Après quatre ou cinq épisodes qui font quand même mine de s'interroger sur le fonctionnement des faucheurs d'âme (pourquoi la mort de quelqu'un est-elle prévue à telle heure et tel lieu précis ? qui en décide, ou du moins qui le sait ? pourquoi y a-t-il des exceptions ? etc.), les scénaristes admettent qu'ils sont aussi incapables de répondre à ces problème logiques que d'explorer des thèmes plus complexes de libre-arbitre ou de spiritualité qui se cachent derrière. C'est la pensée de Rube, le chef du groupe interprété calmement par Mandy Patinkin, qui triomphe : faire son boulot et réprimer toute envie de le comprendre. La mort, c'est comme ça et puis c'est tout —voilà sans doute le jugement que Dead Like Me avance avec le plus de force, faute de courage et de réflexion. Dire que le grand inconnu est vraiment un grand inconnu, ça reste bien sûr une position respectable, mais pour construire la mythologie d'une série, c'est quand même faible.
Les scénaristes se détournent donc rapidement de ces pistes stériles, et recentrent leur écriture autour de George et de la famille qui l'a brusquement perdue. George, devenue une entre-deux ('undead'), fait son propre deuil, dans le sens où elle doit laisser sa famille et un tas de principes derrière elle pour accomplir son rôle de faucheuse d'âme sans interférence. Difficile parfois de s'investir émotionnellement dans ce schéma étrange. Mais elle fait aussi le deuil de sa jeunesse improductive, car elle est forcée de jongler avec son boulot de faucheuse éprouvant ainsi qu'un poste dans une boîte d'intérim, Happy Time. Car les faucheurs peuvent vider des porte-feuilles, récupérer des clés de voiture ou squatter les maisons de certains décédés, mais il leur faut apparemment gagner de l'argent ailleurs pour payer leur petit café chaque matin. Happy Time, comme son nom l'indique ironiquement, révèle d'abord l'hypocrisie et le ridicule du monde des grandes personnes (excellente Dolores Herbig). Mais la série semble peu à peu encourager l'attitude positive que George simule afin de rallier cet environnement étriqué et faux. Etre adulte, c'est se ranger sagement dans un bureau qu'on méprise, se rendre complice de principes qu'on abhorre ? Message plutôt gênant, qui gâche une partie de l'humour déployé.
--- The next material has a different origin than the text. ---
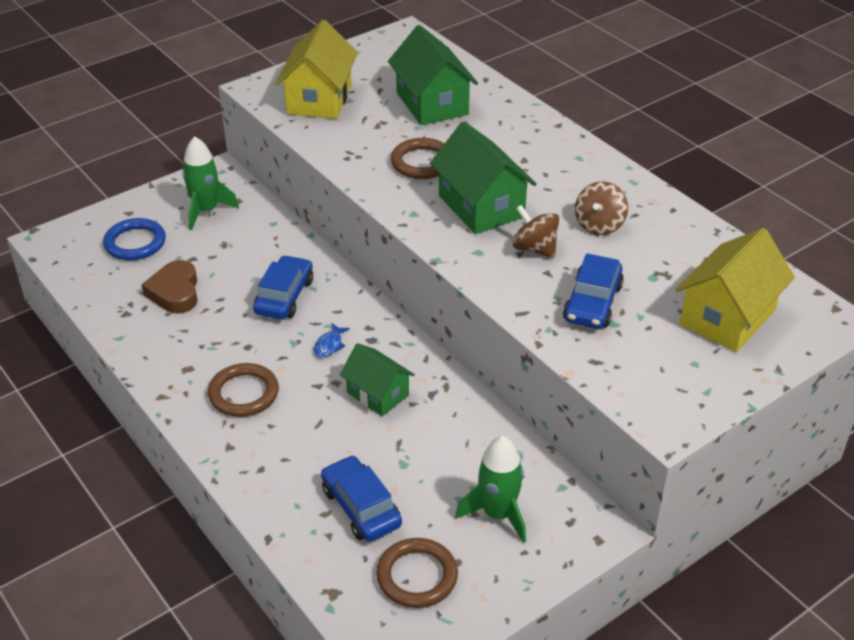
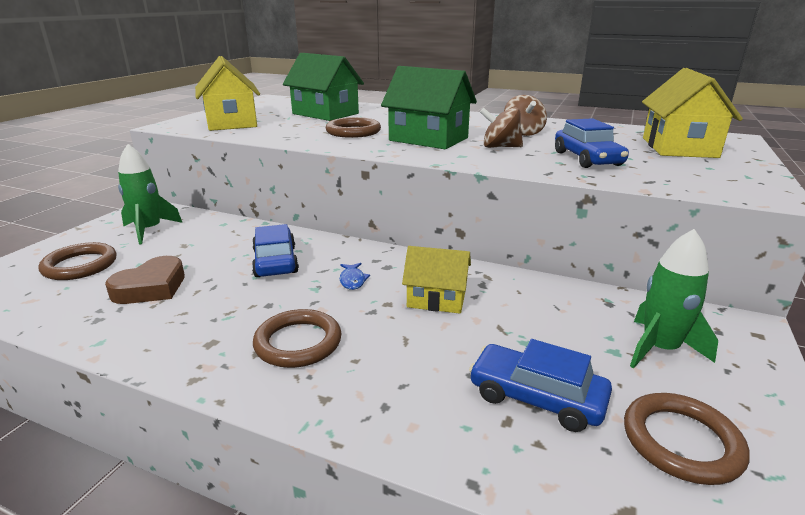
camera: 30 degrees left, 15 degrees down
(135, 243) = (80, 265): blue ring -> brown ring
(175, 292) = (151, 287): brown heart -> brown heart turned 105 degrees counterclockwise
(377, 394) = (436, 299): green house -> yellow house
Les deuils suivis par les parents de George et sa petite sœur sont écrits de façon nettement plus sensible. Du haut de ses onze ans, Reggie extériorise tout le malaise dans lequel la disparition subite de George l'a plongée. Ca peut être drôle et touchant, comme cet arbre dont elle garnit les branches de cuvettes de toilette. Ca peut aussi tomber à plat, comme bien d'autres tentatives de la série. Dans le rôle de la mère qui tente de maintenir un semblant de cohérence dans la famille, l'actrice Cynthia Stevenson est toujours juste. Sa mélancolie et sa douleur provoquent quelques pincements au cœur. Mais pour une série qui n'a plus que l'humour comme ambition défendable, la manière dont se désagrège progressivement son mariage est plus source de malaise qu'autre chose.
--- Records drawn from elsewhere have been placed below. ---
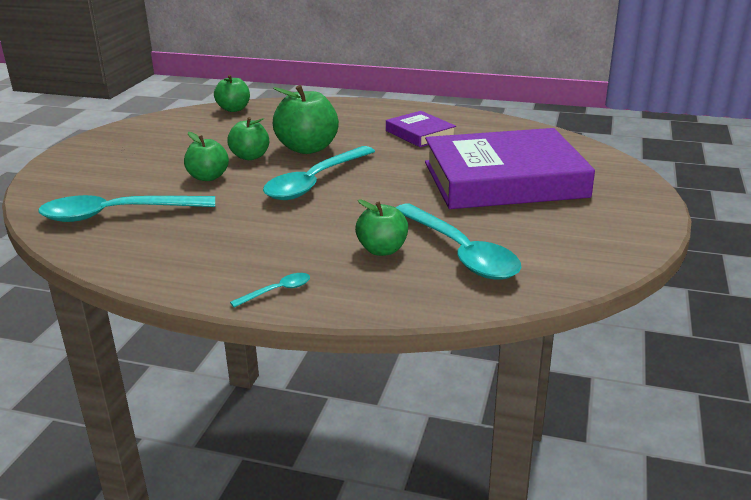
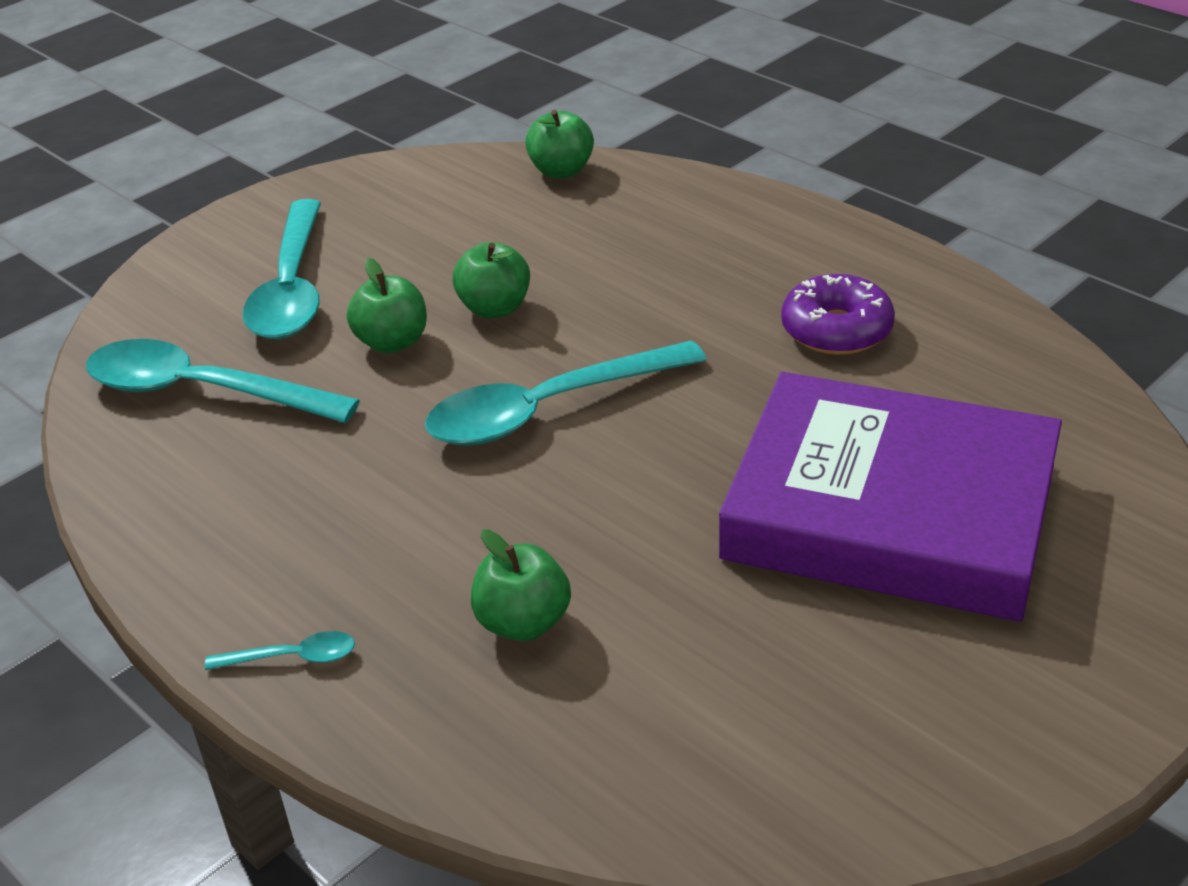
camera: 30 degrees right, 10 degrees up
(307, 148) = (604, 314): green apple -> none
(420, 134) = (836, 330): purple book -> purple donut
(460, 252) = (647, 679): turquoise spoon -> turquoise spoon (292, 288)

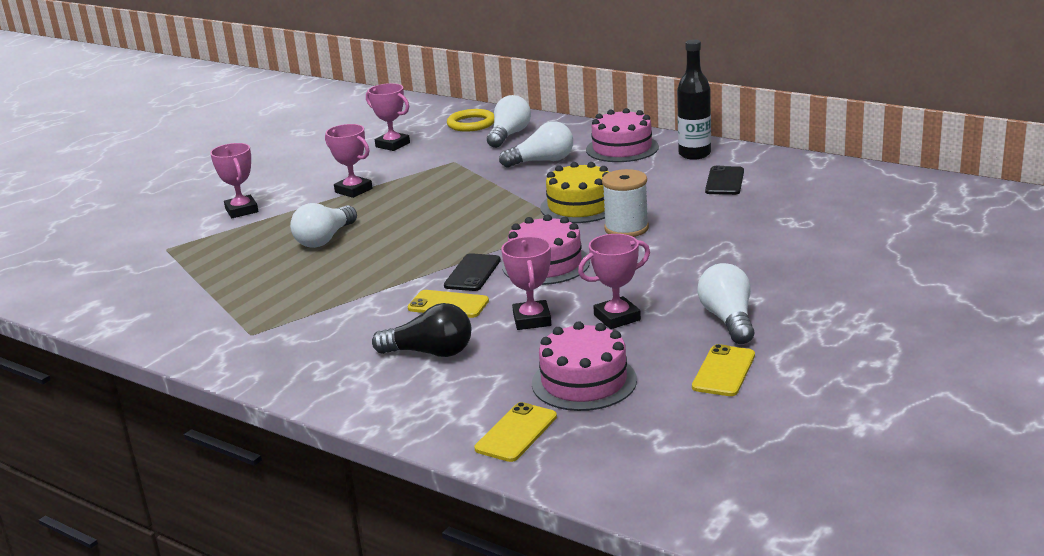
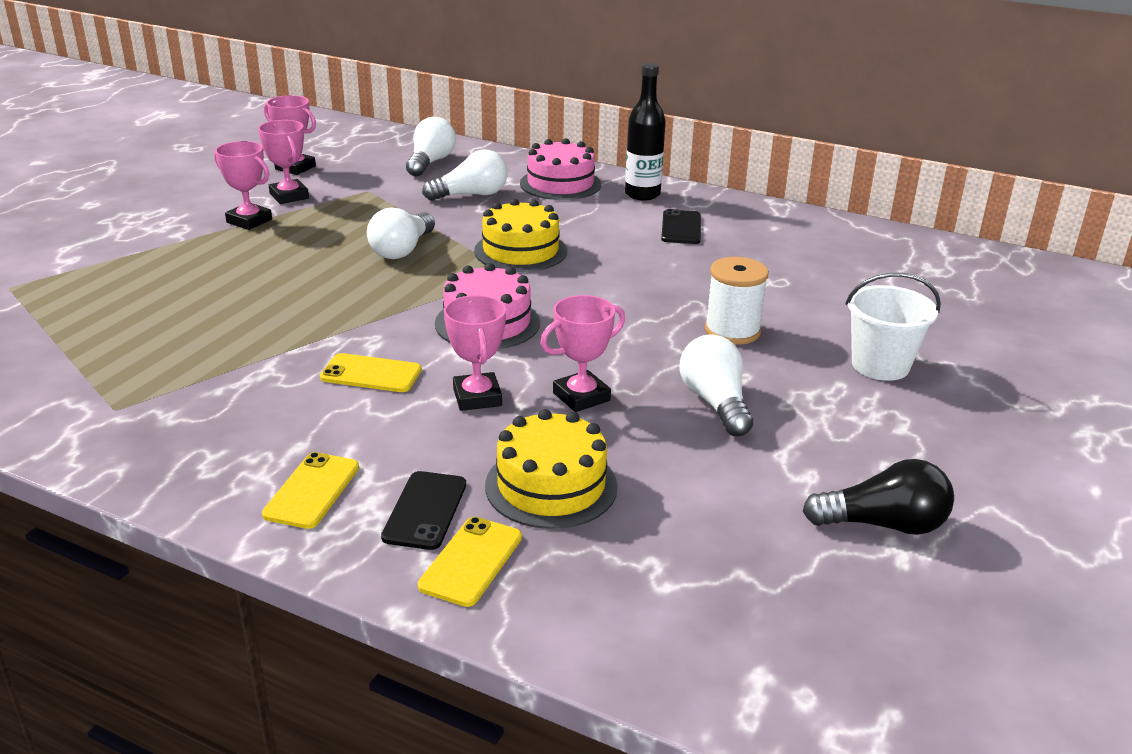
camera: 10 degrees left, 5 degrees up
(242, 210) = (110, 241): pink trophy -> pink trophy (289, 196)
(325, 239) = (214, 282): white light bulb -> white light bulb (402, 250)
(430, 352) = (351, 440): black light bulb -> black light bulb (883, 524)
(471, 124) = (386, 147): yellow ring -> none
(472, 273) = (399, 332): black phone -> black phone (425, 510)
(584, 381) = (551, 486): pink cake -> yellow cake
(626, 228) = (578, 281): white spool -> white spool (732, 331)
(723, 371) = (722, 473): yellow phone -> yellow phone (312, 490)
(879, 288) = (880, 365): none -> white bucket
Avec sa deuxième saison, Dead Like Me transitionne lentement vers des schémas narratifs plus traditionnels. Des flashbacks de l'enfance de George pas très utiles et encore moins intéressants, des morales en voix off qui rappellent la vacuité des prêches de Mary Alice dans Desperate Housewives, des guests qui restent un peu plus que le temps d'un épisode mais ne parviennent pas non plus à générer des arcs très consistants. Seul le personnage de Daisy parvient à s'extirper de ces errances scénaristiques en révélant, par petites touches, une sensibilité inattendue. Mais c'est globalement l'ennui qui prime. Ellen Muth sait rendre George Lass attachante, mais les répliques qui lui sont données n'ont pas le niveau nécessaire pour rendre l'ensemble divertissant. Le comique de situation agit comme un dernier refuge, mais l'accumulation de morts grotesques neutralise l'humour noir dont la série se veut l'étendard.
Je ne suis pas certain de conseiller à grand-monde de regarder Dead Like Me au-delà du pilote, mais en tout cas le film sorti en 2009, bien après le dernier épisode diffusé par Showtime, est à fuir à toutes jambes. C'est un peu comme si l'abcès entamé avec la baisse de qualité de la série au cours de ses deux saisons avait continué à gonfler pendant cinq ans pour finalement crever avec le direct-to-video Life After Death. Des personnages sans consistance totalement malléables pour des intrigues insignifiantes, George qui déverse des seaux de messages bien-pensants en voix off, et un nappage poisseux de CGI kitsch et de ralentis ou accélérés grossièrement inutiles. Rien de drôle, et aucun sentiment de conclusion.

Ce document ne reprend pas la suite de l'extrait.